Speech isn't always the best form of input for a task. Because of the turn-taking nature of speech, it can often be slower than other forms of input. Like the keyboard, speech input is a poor interface for pointing unless some type of mnemonic representation is provided. Therefore, always consider whether speech is the most appropriate input for a task. It is best to avoid using speech as the exclusive interface to any task. Provide other ways to access any basic functionality using methods such as the mouse or keyboard. In addition, take advantage of the multi-modal nature of using speech in the visual interface by combining speech input with visual information that helps specify the context and options.

Finally, the successful use of speech input is due only in part to the quality of the technology. Even human recognition, which exceeds any current recognition technology, sometimes fails. However, in human communication we use strategies that improve the probability of success and that provide error recovery when something goes wrong. Therefore, the effectiveness of speech input also depends on the quality of the user interface that presents it.

Studying human models of speech interaction can be useful when designing more natural speech interfaces.
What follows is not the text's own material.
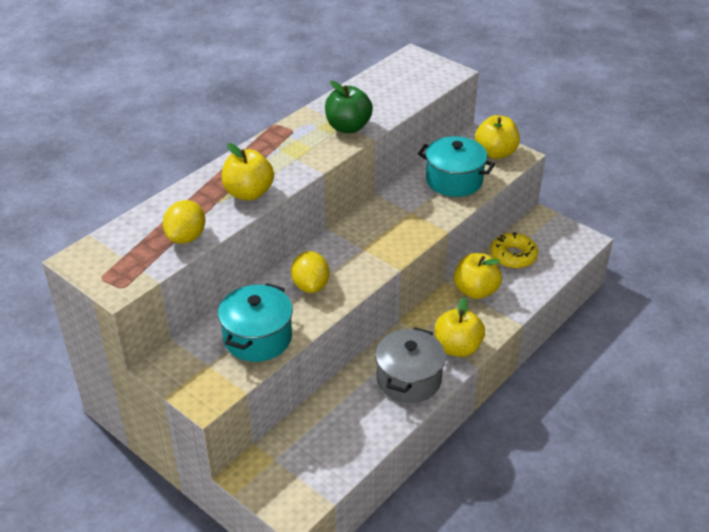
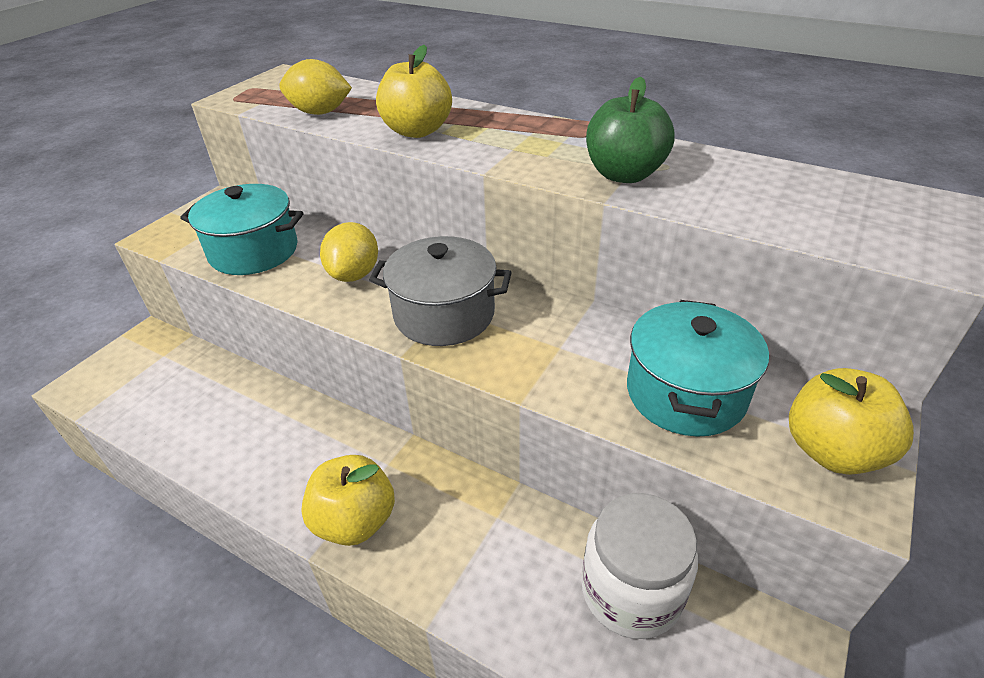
camera: 80 degrees right, 0 degrees up
(310, 286) = (354, 274): yellow lemon -> yellow lemon turned 60 degrees counterclockwise
(409, 379) = (284, 464): grey pot -> grey pot (444, 314)
(476, 291) = (505, 533): yellow apple -> none
(513, 256) = (631, 591): yellow donut -> white jar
Recording actual human speech dialogues for particular scenarios may help you better understand the constructs and patterns used as well as effective forms of feedback and error recovery. It can help determine the appropriate vocabulary to use (for input and output). It is better to design a speech interface based on how people actually speak than to simply derive it from the graphical interface in which it operates.

Note that Microsoft Agent uses the Microsoft Speech API (SAPI) to support speech recognition. This enables Microsoft Agent to be used with a variety of compatible engines. Although Microsoft Agent specifies certain basic interfaces, the performance requirements and quality of an engine may vary.

Speech is not the only means of supporting conversational interfaces. You can also use natural-language processing of keyboard input in place of or in addition to speech. In those situations, you can still generally apply guidelines for speech input.